More than a year into a crisis like no other, we have mobilized a response like no other.
As of the end of April, the IMF had approved loans to 86 countries totaling more than $110 billion since the onset of the pandemic—a record number. The August 2021 approval of a new allocation of Special Drawing Rights (SDRs) is another unprecedented action. At $650 billion, this is the largest allocation in the IMF’s history, and it will substantially boost the reserves and liquidity of the IMF’s member countries, without adding to their debt burdens. We are also exploring options for those with strong financial positions to voluntarily channel SDRs to vulnerable countries.
Together with the swift and extraordinary measures taken by governments and central banks, these actions helped put a floor under the global economy in the early stages of the crisis and provided the basis for the emerging recovery. But this recovery is on two tracks: economic fortunes across countries are diverging dangerously, driven by dramatic differences in access to vaccines and the scope to provide policy support. While advanced economies are bouncing back, the crisis is deepening for many emerging market and developing economies.
The most urgent task remains to get the world vaccinated as quickly as possible. In May, IMF staff put forward a $50 billion plan that targets vaccinating at least 40 percent of the population in all countries by the end of 2021, and 60 percent by the first half of 2022—an investment that would boost global economic activity by trillions of dollars over the next few years.
Closing this gap is key to ending the pandemic and ensuring a sustainable long-term recovery everywhere.
A second immediate priority is helping countries deal with growing public debt burdens. High levels of debt heading into the crisis left many low-income countries more vulnerable and continues to limit their ability to provide much-needed policy support. We expanded concessional financing for low-income countries and provided debt relief to 29 of our poorest members, giving them some breathing space. But more needs to be done, including through the G20 Common Framework for Debt Treatments, which the IMF is actively supporting.

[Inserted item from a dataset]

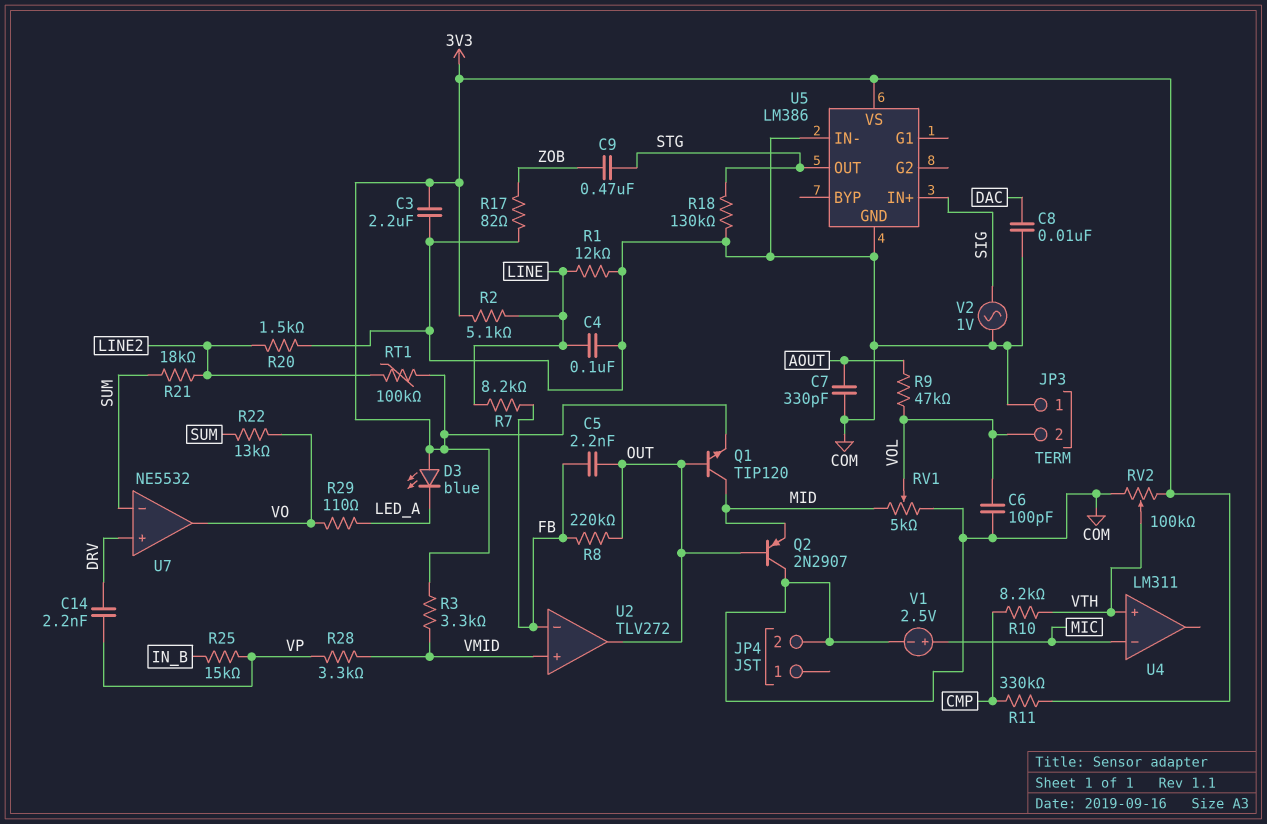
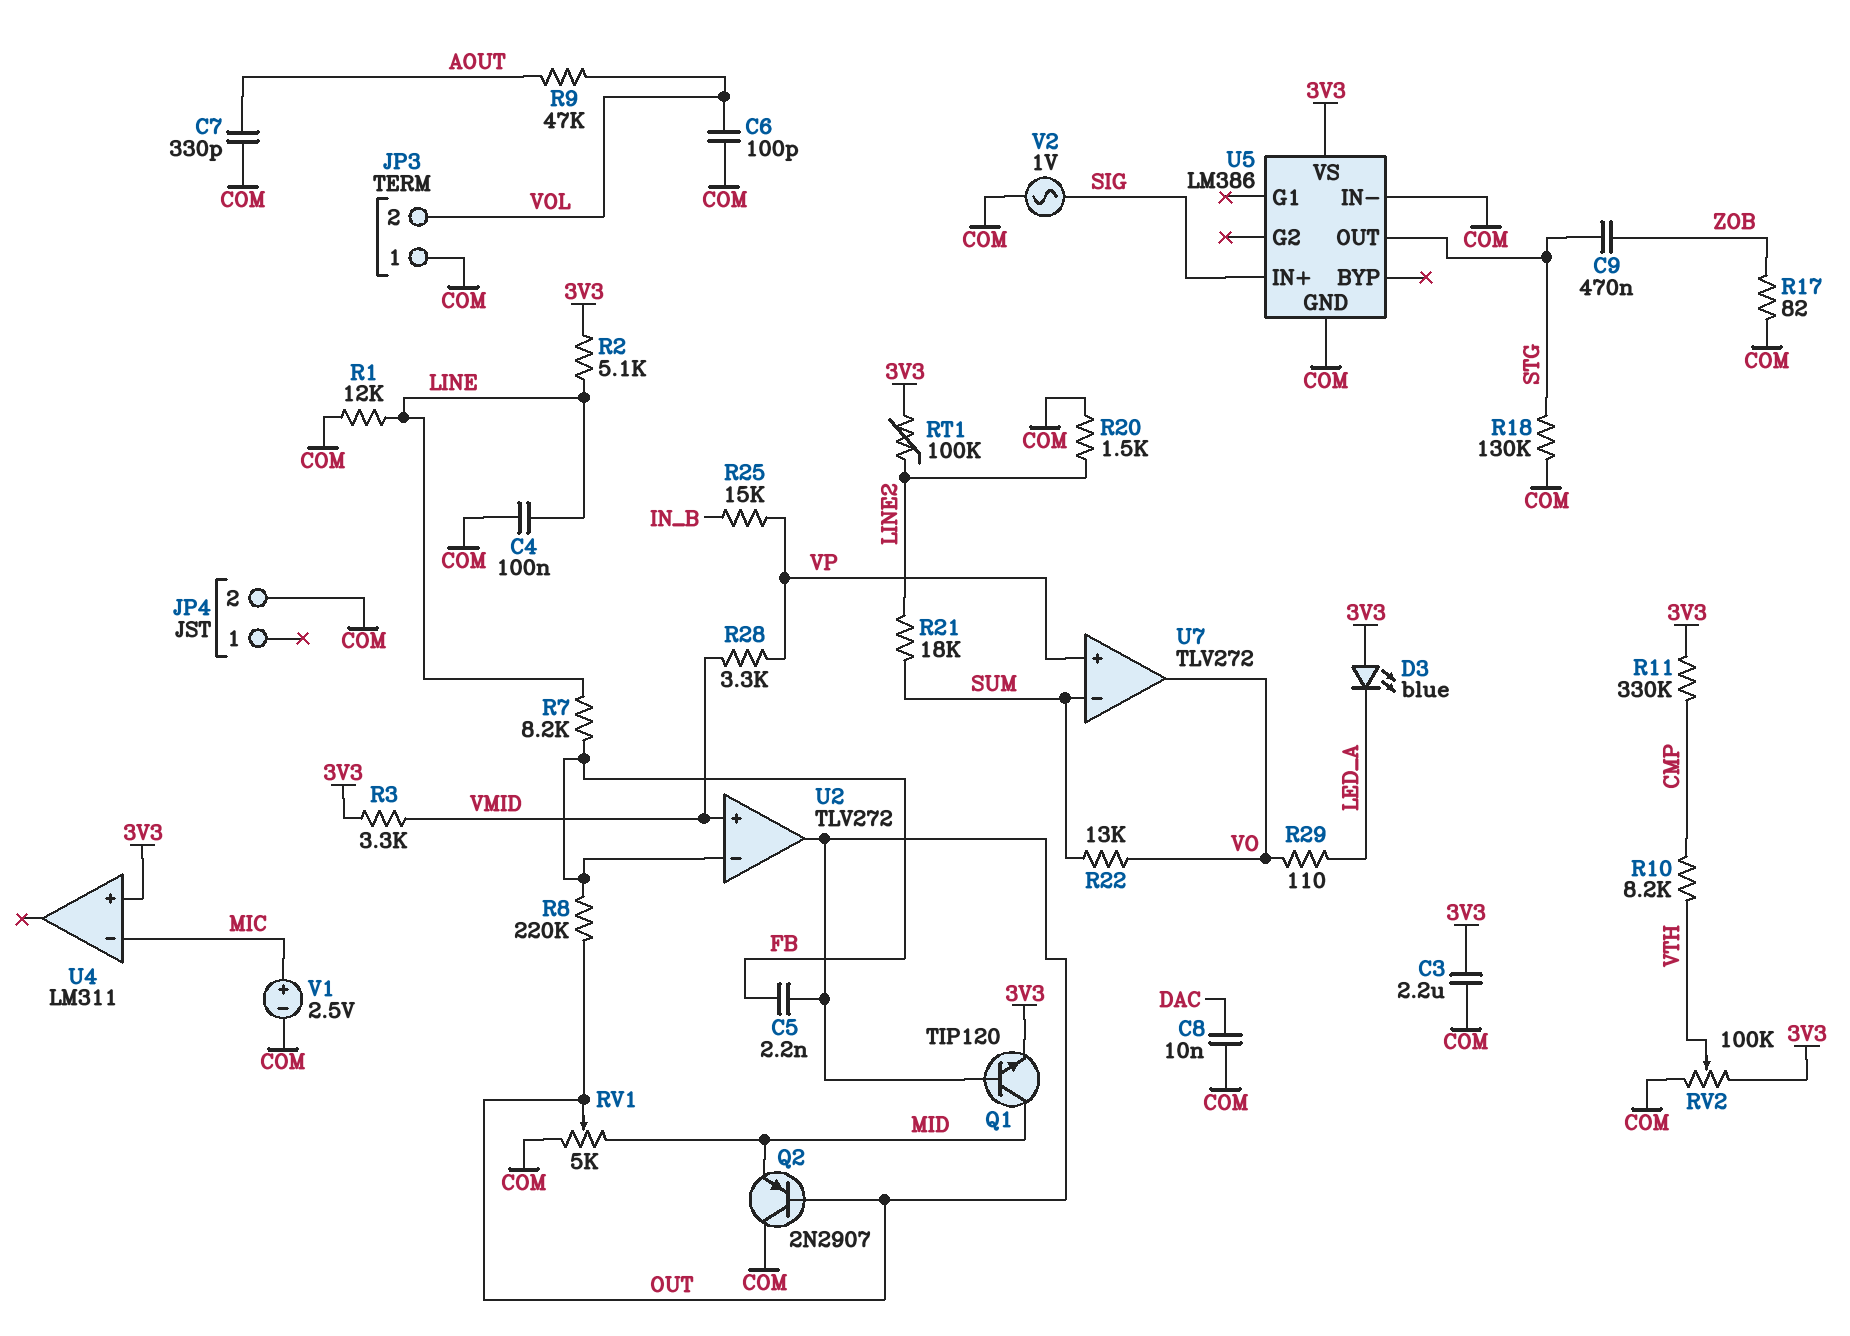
C14: 2.2nF (DRV, VP) -> none
RV1: 5k (COM, MID, wiper VOL) -> 5k (COM, MID, wiper OUT)
U4 pin in+: VTH -> 3V3
U7: NE5532 -> TLV272
U7 pin in+: DRV -> VP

Finally, the world needs to seize the opportunity to build forward better. We must put in place policies that not only strengthen the near-term recovery, but transformative policies that provide a foundation for a greener, more digital and inclusive global economy of tomorrow. More than ever we see the profound implications climate change has for macroeconomic performance and financial stability, and we are putting these critical aspects of climate action at the core of our work.

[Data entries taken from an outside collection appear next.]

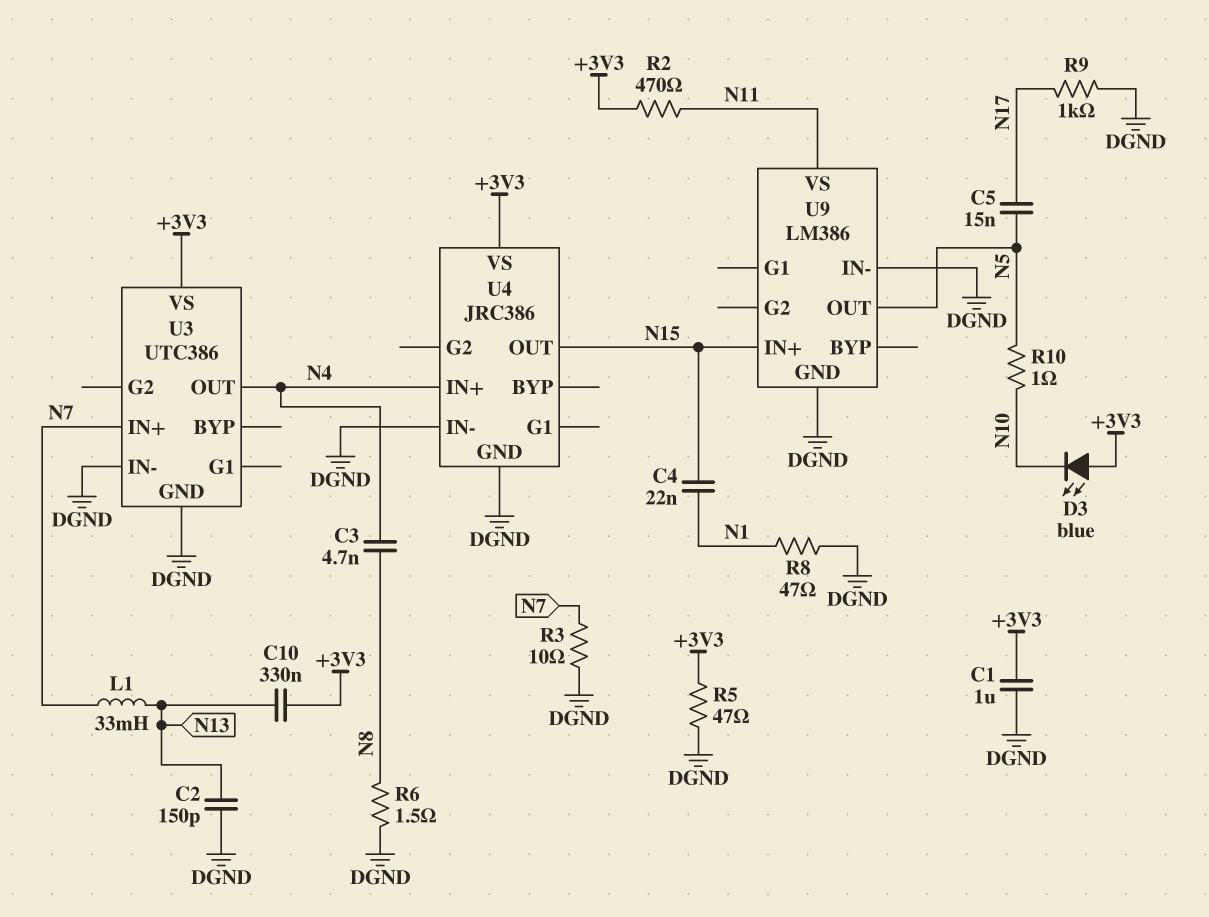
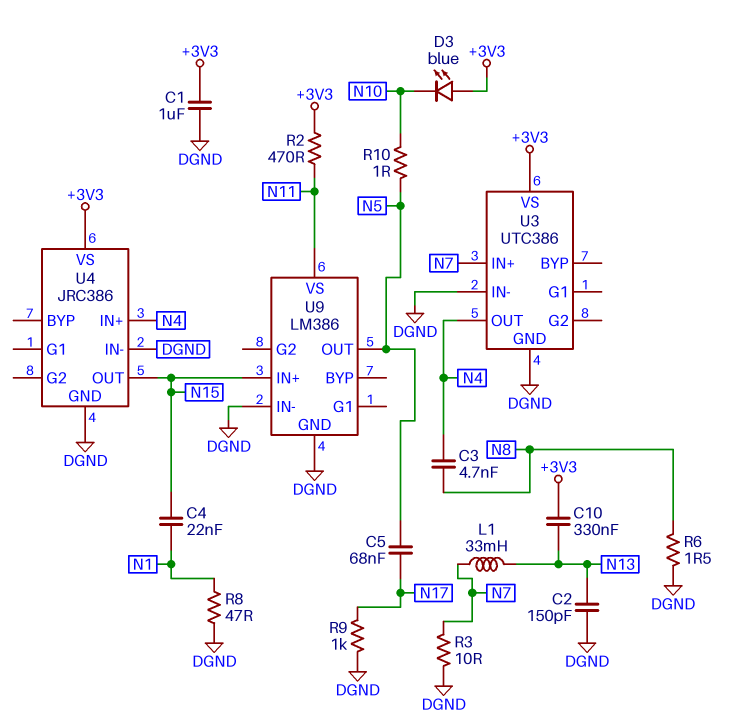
C5: 15nF (N5, N17) -> 68nF (N5, N17)
R5: 47 (+3V3, DGND) -> none

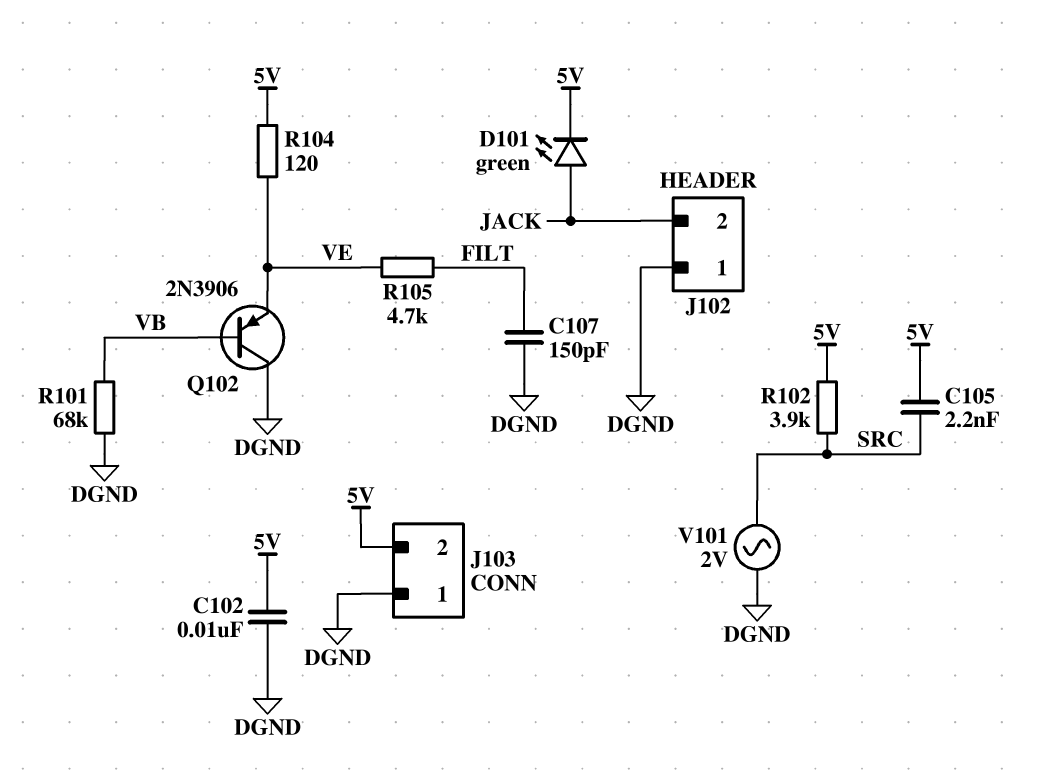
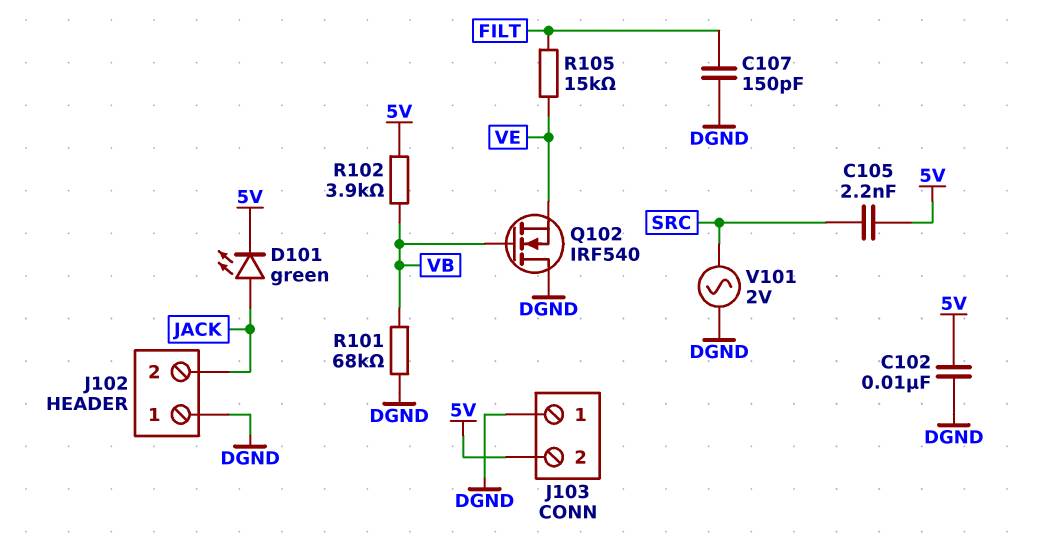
Q102: PNP 2N3906 (B VB, C DGND, E VE) -> NMOS IRF540 (G VB, D DGND, S VE)
R102: 3.9k (5V, SRC) -> 3.9k (5V, VB)
R104: 120 (5V, VE) -> none
R105: 4.7k (FILT, VE) -> 15k (FILT, VE)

This Annual Report highlights the IMF’s work and coverage in these areas, through policy advice, lending, and capacity development. Along with the unstinting efforts of our staff, it emphasizes the work of the IMF’s Executive Board, whose guidance and oversight are central to our efforts to ensure global financial stability and growth.
Much about this pandemic and our response has been unprecedented, but our founding values—centered on global cooperation and support for our 190 member countries—endure.